CAMP ARIFJAN, Kuwait - Some people cringe at life's twist and turns, believing there is nothing they can do to change it. Other people believe that what does not kill you, will only make you stronger. But for one of these personal challenges, the 31st Combat Hospital provides hope.

Therefore, some contractors and U.S. Armed Forces service members attended a Tobacco Cessation Program, March 24, at Camp Arifjan, Kuwait. The mission of this program is to provide participants access to care, which will give them the tools needed to live a healthier life free from tobacco products.

"The program is facilitated through individual counseling sessions, group education and pharmaceutical therapy," said Capt. Grantley Quintyne, public health nurse, 31st CSH. "We take pride in never turning anyone away, which is one of the big things when it pertains to access to care."

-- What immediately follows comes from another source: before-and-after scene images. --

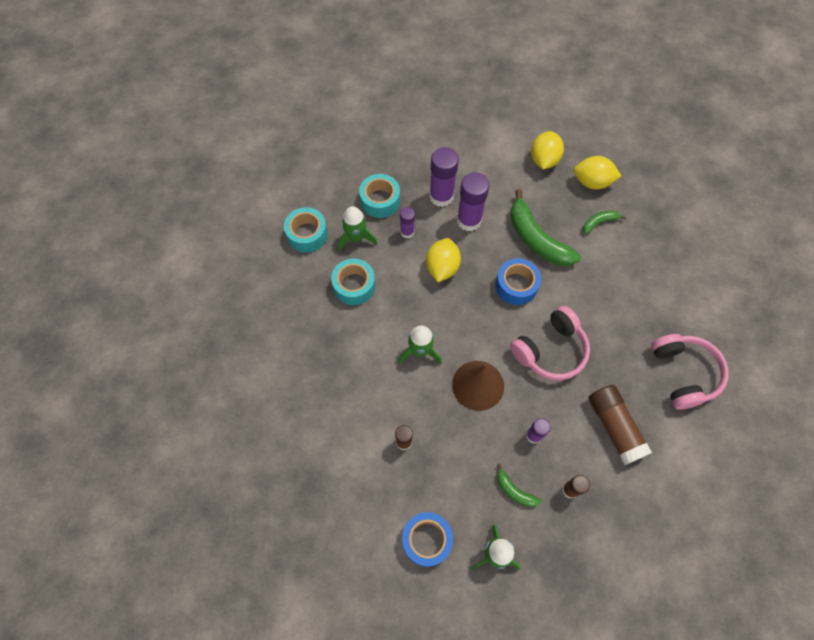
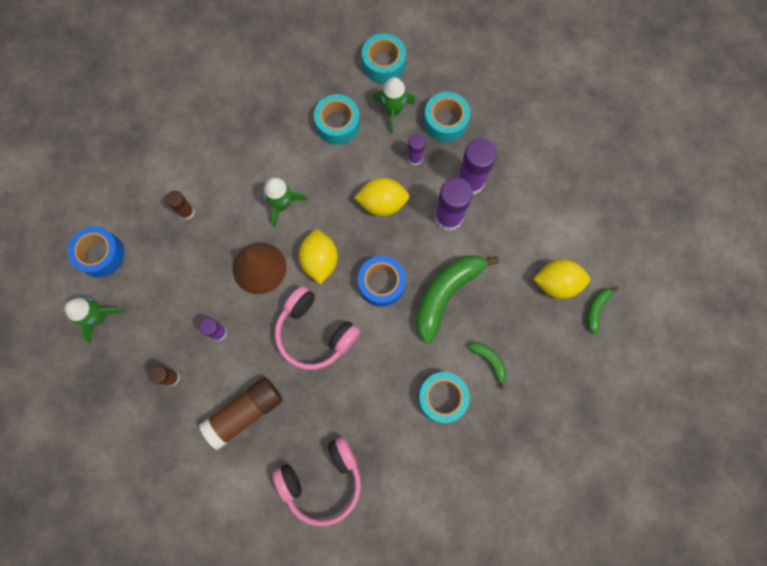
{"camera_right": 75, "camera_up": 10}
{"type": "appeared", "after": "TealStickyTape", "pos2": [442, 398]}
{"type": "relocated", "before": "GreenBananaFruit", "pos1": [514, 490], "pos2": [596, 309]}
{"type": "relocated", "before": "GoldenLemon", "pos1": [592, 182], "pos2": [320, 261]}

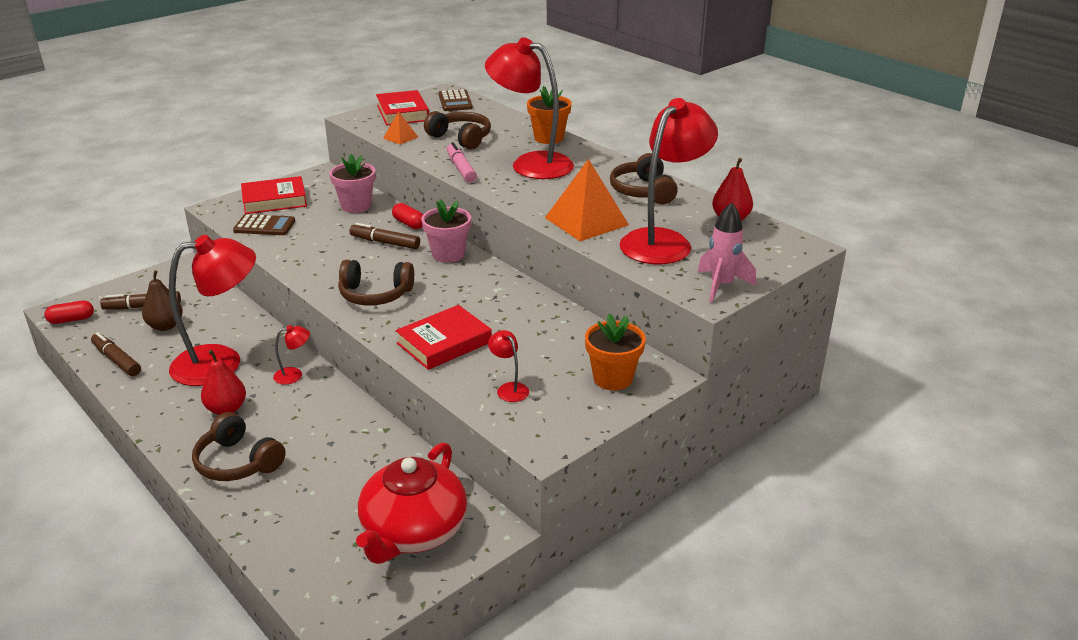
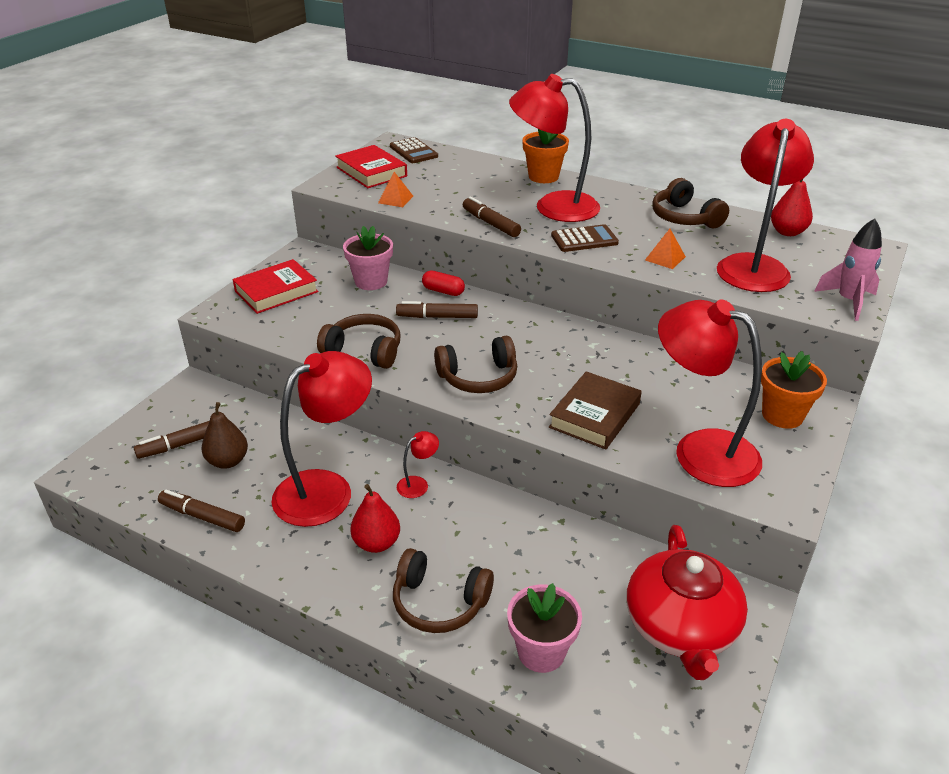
{"camera_right": -20, "camera_up": 5}
{"type": "missing", "before": "ScarletCapsule", "pos1": [71, 320]}
{"type": "relocated", "before": "DarkBrownAddingMachine", "pos1": [264, 226], "pos2": [584, 239]}
{"type": "relocated", "before": "RosyFlowerPot", "pos1": [448, 254], "pos2": [541, 652]}
{"type": "relocated", "before": "DarkBrownHeadphones", "pos1": [461, 138], "pos2": [364, 351]}
{"type": "colour", "before": "ScarletHardcover", "after": "DarkBrownHardcover", "pos1": [444, 343], "pos2": [594, 415]}
{"type": "colour", "before": "RosyMarker", "after": "DarkBrownMarker", "pos1": [461, 169], "pos2": [490, 223]}
{"type": "size", "before": "ScarletReadingLamp", "pos1": [509, 388], "pos2": [700, 450], "scale": 2.46}
{"type": "size", "before": "OrangeColouredPyramid", "pos1": [586, 221], "pos2": [665, 258], "scale": 0.49}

Doctors in this program require the individual's commitment to four group education classes, which are on Fridays. The overall time participants spend in the program lasts between 30 to 60 days, depending on one's company mission directives and the individual's will to end their addiction. The extended time frame also allows the doctors to observe and treat any reactions to the prescribed medicine, as well as adjust patch dosages by raising or lowering it based upon the participant's evaluation.

"Data shows that people are more successful quitting tobacco, with a combination of class, behavior modification and as well as medication," said Maj. Elisabeth Hesse, preventive medicine physician, 172nd Preventive Medicine Detachment. "We offer three different types of medication here, which are nicotine patches, nicotine gum and zyban."

Medicine alone cannot cure one's addiction to tobacco products. It is through group therapy where participants address myths that had previously hindered one from taking a stand against tobacco usage. Subject matter experts come in weekly to educate participants on topics such as healthy nutrition substitutes, which can help out during times of cravings, to the affects smoking has on the pulmonary system.

"Nicotine affects one's brain by messing with the neurotransmitters involved in functions like muscle movement, memory, breathing and learning," said Sgt. Kevin Wohl, respiratory care specialist, 31st CSH. "Nicotine also raises the levels of dopamine in the brain, which explains why it is so hard for people to quit smoking."

There are no judges of failure in this program, it is only suggested that if one "falls off," to bring it to a professional's attention and do not give up on your primary goal.

"I have been smoking for over 40 years, and been participating in this program for four weeks" said Johnnie Pickett, contractor, CACI International, Inc. "After 10 attempts of stop smoking, I have been free of cigarettes for over 19 days. This is why I would highly, highly recommend this program to anyone wanting to be tobacco free."